- It levels the playing field
Some students already know slogans like "when in doubt, choose c" even if they don't know the rationale behind it. If some students are testwise and others are not, it is not a level playing field. The assessment becomes inaccurate because the test is now measuring testwiseness rather than the skills and knowledge intended, since students who are testwise can significantly increase their scores (on poorly constructed tests). Instructors need to ensure their assessment is measuring learning outcomes not cultural capital. Teaching everyone the same basic testwise skills levels the playing field by ensuring everyone has the same knowledge.
- It reduces test anxiety
Students often do poorly in testing situations because of test anxiety. Students with test anxiety often feel they have no control over the many variables that make the outcome of the test uncertain: which subtopics will questions be drawn from, how hard each question will be, how long it will take them to remember and answer or solve for a question, the reading level of the question, the ambiguity of the question stem or of the answers offered, and so on. Having some strategies available for topics about which they know or recall little significantly reduces overall anxiety because it gives the student a sense of control. "Well, at least I know what to do if I have no clue what the answer is!" As part of a lesson on how to study for and take multiple-choice tests (two previous posts on this blog), giving students some testwise strategies goes a long way towards lowering (though never eliminating) test anxiety.

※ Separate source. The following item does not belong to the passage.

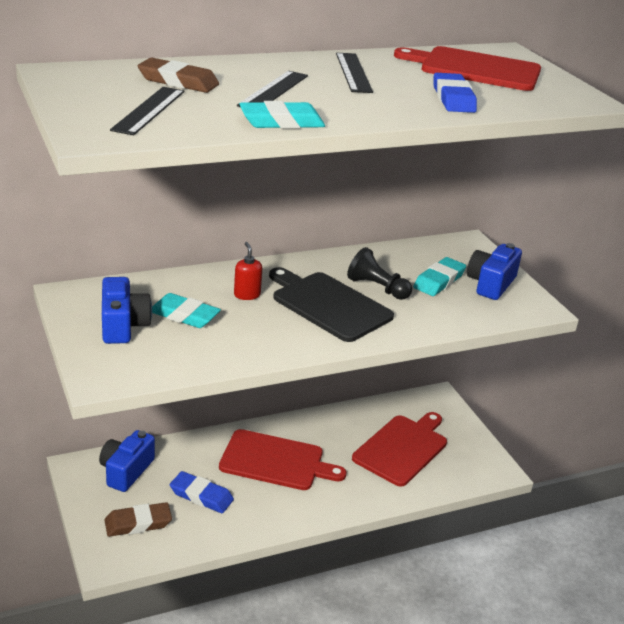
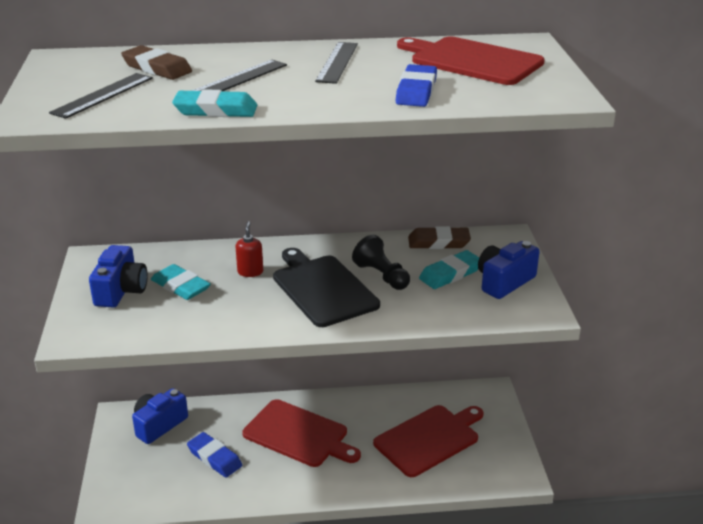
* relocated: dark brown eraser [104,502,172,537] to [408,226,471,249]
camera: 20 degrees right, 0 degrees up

- It forces teachers to write better multiple-choice tests
Testwise strategies only work on poorly constructed tests, so if students know testwise strategies, teachers are forced to develop the test-construction skills, and to take the time necessary, to write the better tests necessary to defeat testwiseness.
Students must always be cautioned, however, that the only way to do well on tests is to learn the course material, and that they should not rely on testwise strategies. It is natural for some students (especially in middle school) to embrace testwise strategies as a substitute for studying, so it is important for instructors to note that these strategies will not work on one's own tests, because one's own tests are properly constructed.
Sadly, I have also encountered some instructors who take teaching test-taking strategies to the point of emphasizing these strategies over actual curriculum (i.e., teaching to the test). Such teachers are thinking like a middle school adolescent and should be relieved of their teaching certification.